41. Forbidden Love Affair

In the small town where I lived, I briefly dated a girl in high school girl. However, we drifted apart when she started fooling around with her ex-stepdad and later married him.

This guy is 25 years older than her and has a daughter with her mother. So in the end she became her sister's stepmother. Thank God I got out of that relationship early and that crap hole town.

DMod

42. Roof Of All Evil

While I was in high school we had a religion teacher (I went to a Catholic school) who was a deacon. The deacon had two children who also attended the school. I was a freshman, his daughter was in my class, and his son was in my two sisters' class. It was pretty well known that the deacon was sleeping with a student.

So well known that the mother of the girl he was sleeping with kicked her daughter out of the house, for sleeping with the deacon. So get this the girl moved into the deacon's house with his family, wife included.

So this was going on for a long time, at least 2 years. There were random stories of them being caught fooling around in a classroom after school or something. But no punishment ever came of it. She still lived with the deacon, his kids still went to school with us, and he was still our religion teacher.

The next day I was taking a test in math class when the teacher got a note from another teacher. She read it and then told us to stop what we were doing and listen. She told us that the deacon had been found out, and the police had attempted to arrest him.

He took the girl he was sleeping with (everyone knows she went willingly) and drove to Canada, where the police had surrounded him in a hotel room. Upon seeing no way out, he jumped from the 4th-story balcony, and he was in a coma. He passed away a few days later.

Now a religion teacher sleeping with a 15-year-old student running to Canada and horrible, but it gets worse. So anyway after going to college in another state, I came home to visit once. Bringing up this story to reminisce, my friends enlightened me on new developments.

The wife of the deacon had allowed the girl to stay with her family even after all this went down. During that time, the deacon's youngest daughter decided she was a lesbian and wouldn't you know it, started sleeping with the girl! There are a lot more details to the story, but those are the bigger points.

DeaconLemon

43. From DUI to Ringside

I went to a field party in West Virginia, where I was living in a small town. My friend got in trouble so I had to help him. After bailing my buddy out of jail for DUI. We both decided to go to the party.

His arresting officer was there and they drank a beer together. Later the cops brought out boxing gloves so they could box some people at the party. A DUI in WV was $500 fine.

Brancher

44. Divorce Drama To Unlikely Neighbors

When you live in a small town, the drama of your neighbors cannot be avoided. It can be entertaining for people who crave gossip like me who witnessed a lot of drama from my next-door neighbor.
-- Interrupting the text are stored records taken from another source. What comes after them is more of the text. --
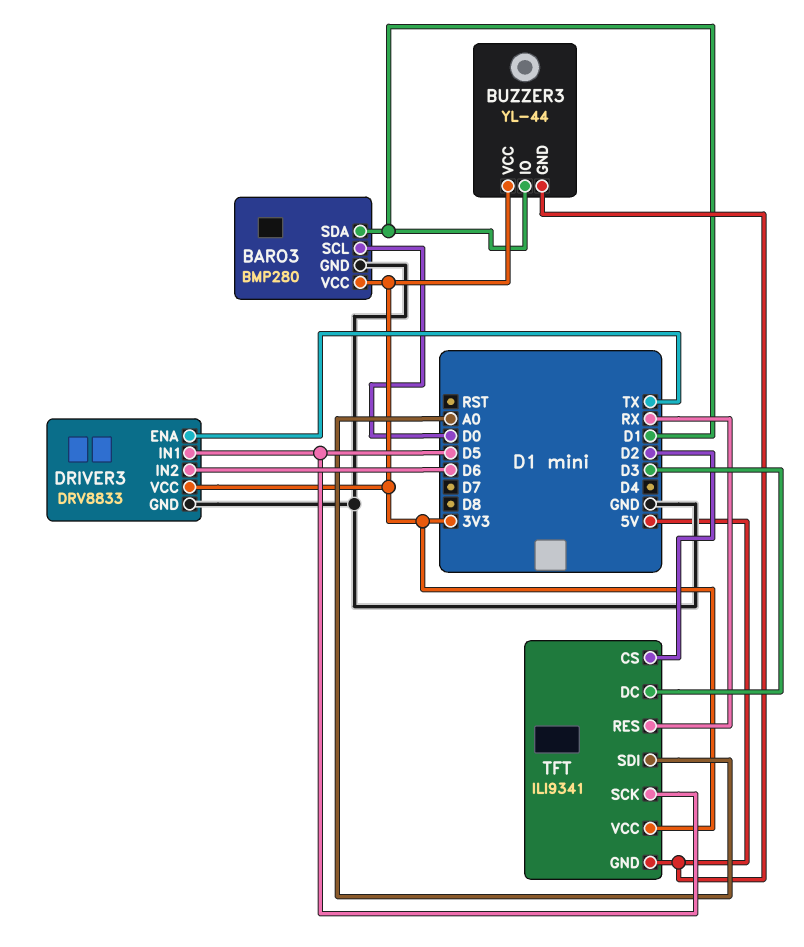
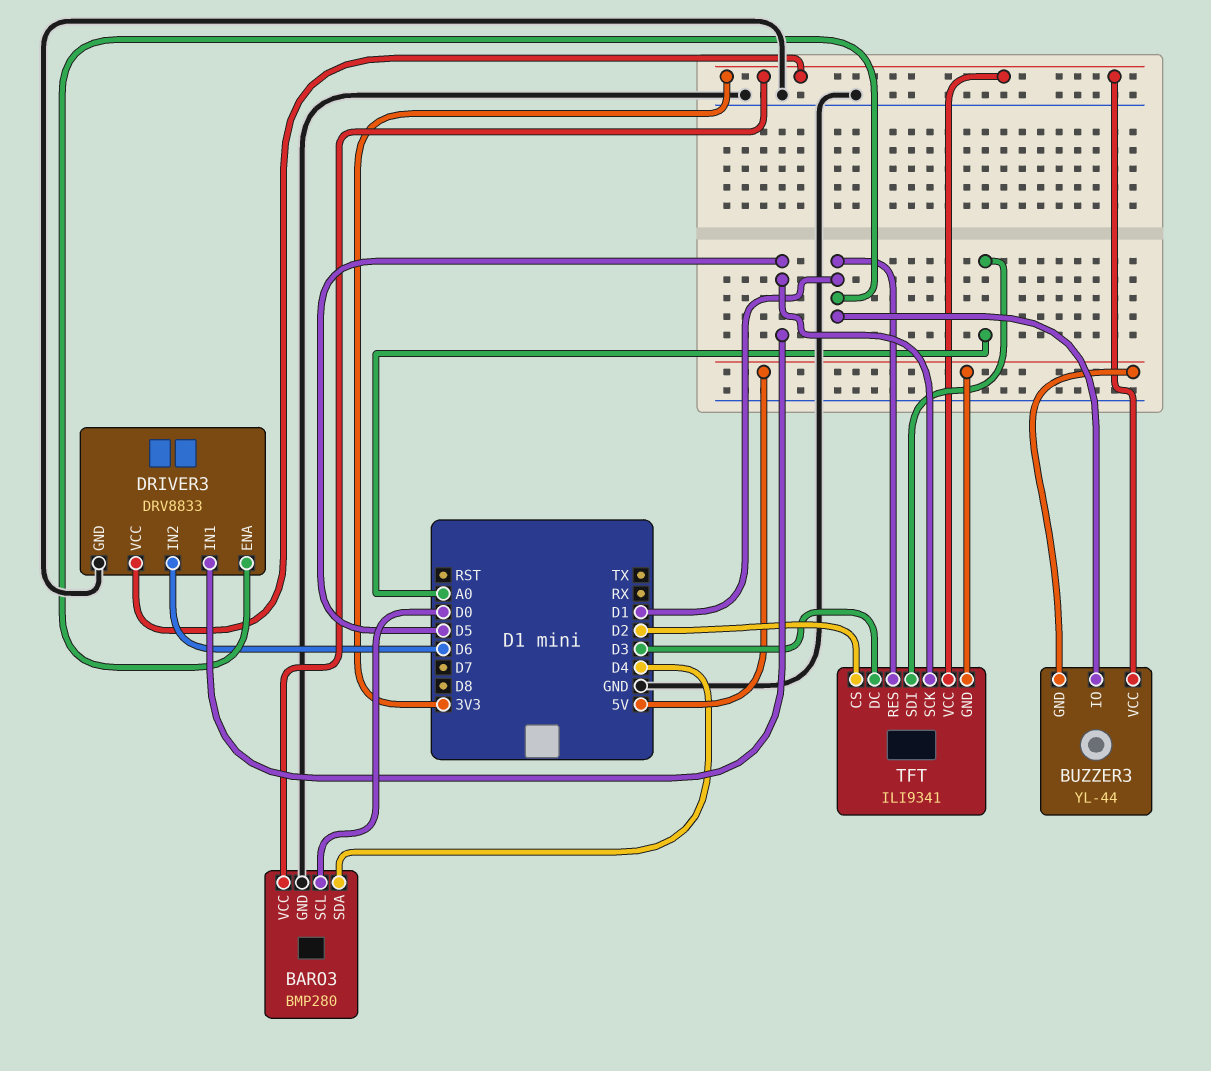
BARO3 pin SDA: D1 -> D4
DRIVER3 pin ENA: TX -> D1
TFT pin RES: RX -> D1

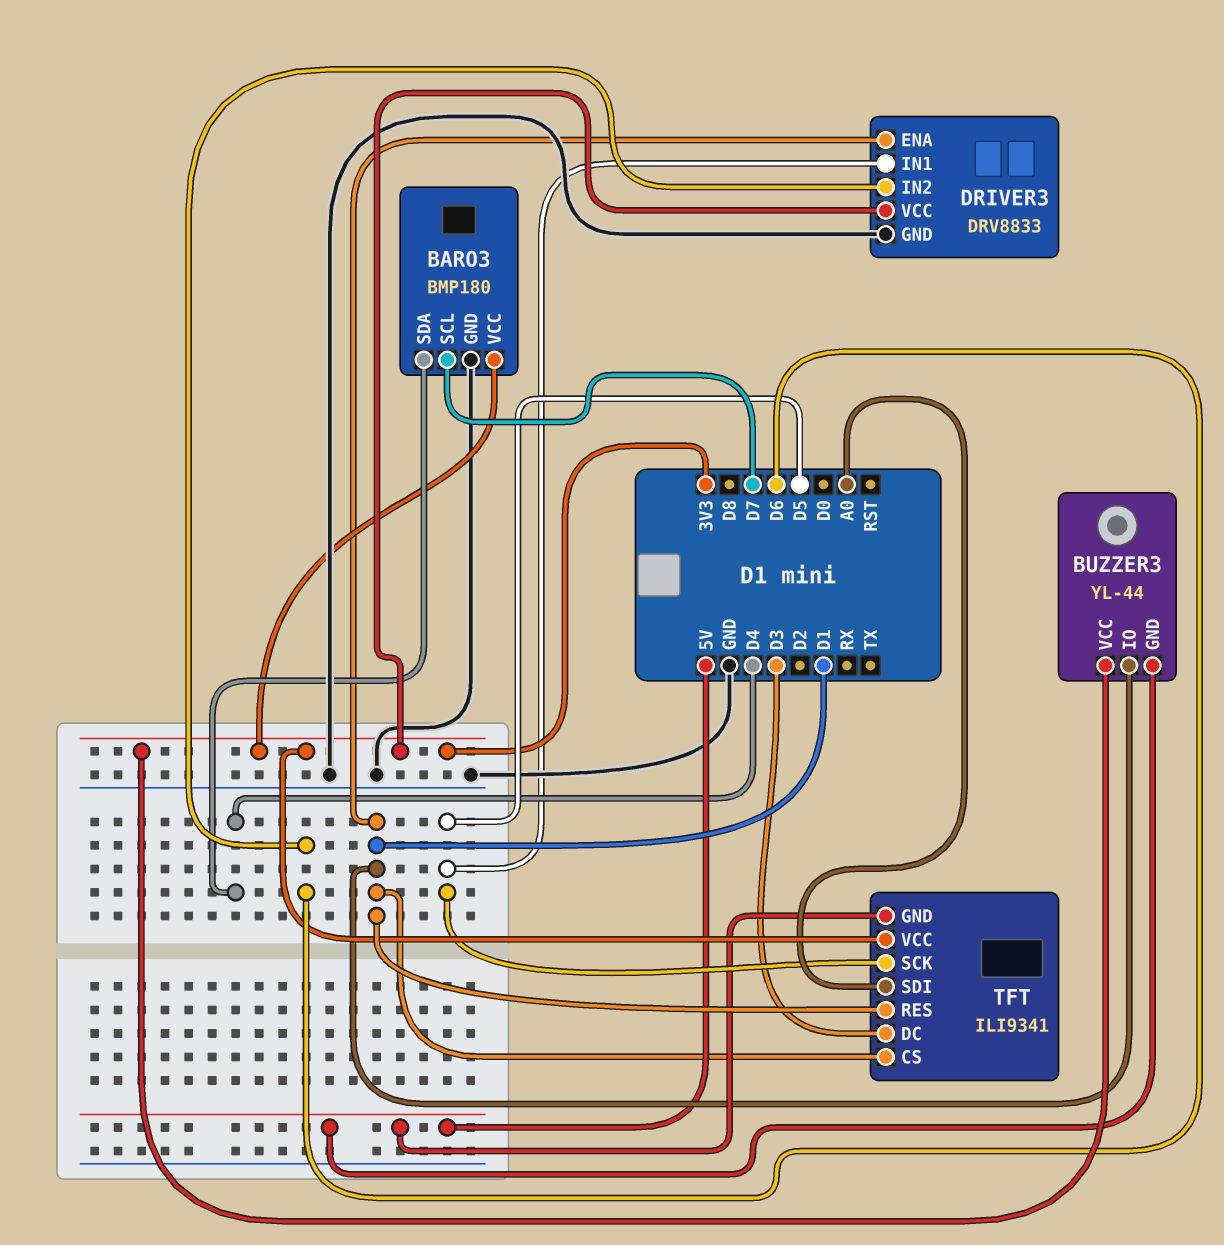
BARO3: BMP280 -> BMP180
BARO3 pin SCL: D0 -> D7
TFT pin CS: D2 -> D1

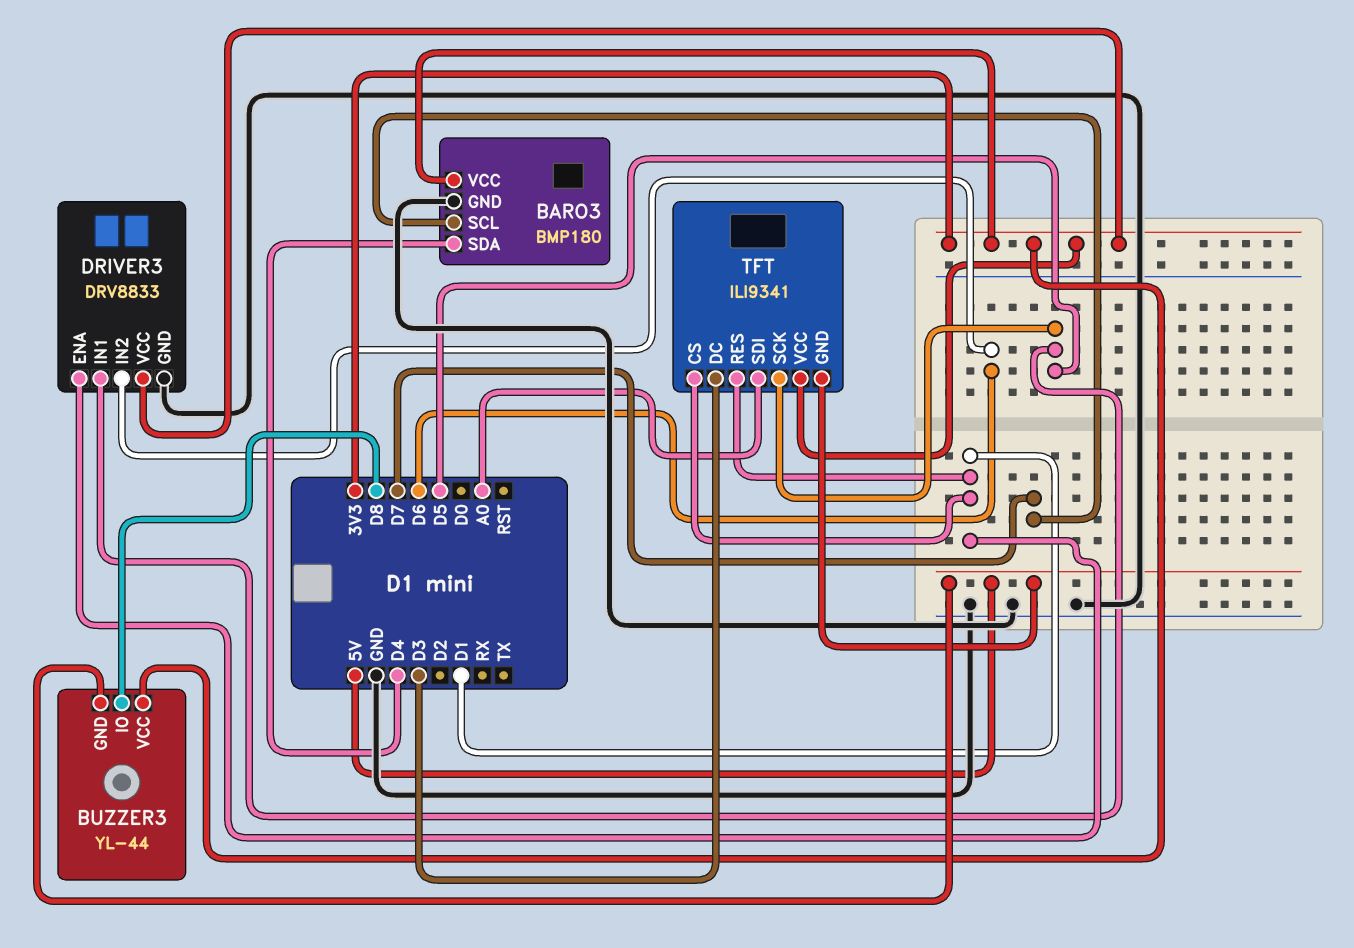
BUZZER3 pin IO: D1 -> D8

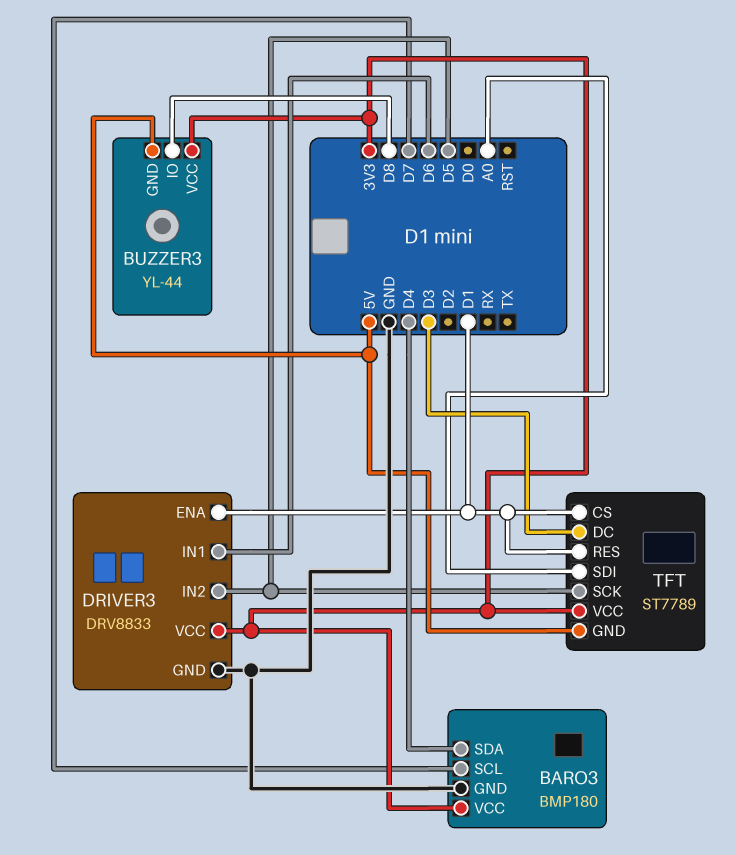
DRIVER3 pin IN1: D5 -> D6
DRIVER3 pin IN2: D6 -> D5
TFT: ILI9341 -> ST7789

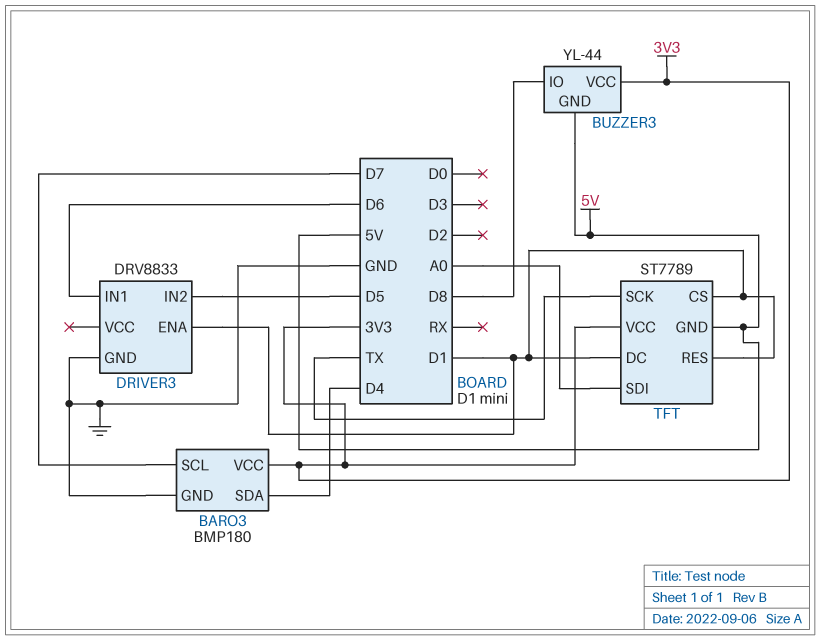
DRIVER3 pin VCC: 3V3 -> none
TFT pin DC: D3 -> D1
TFT pin SCK: D5 -> TX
After years of being together, they got divorced. The mother won the house. When we moved away the father bought our house. They are now both in homosexual relationships, living as next-door neighbors.

[deleted]

45. Rearranging Furniture Becomes Front-Page New

My parents were from small towns but then were stationed up in a VERY small town in Maine - say about 800 people, where we lived for a while when we were kids. My Mom decided one day to move some furniture around.

She finished and walked down to the post office to pick up the mail. She was stopped twice by other ladies who asked why she had moved her furniture. Yup. Moving your furniture was such news that her neighbor felt obliged to call around and tell folks about it. And they all felt obliged to comment on it.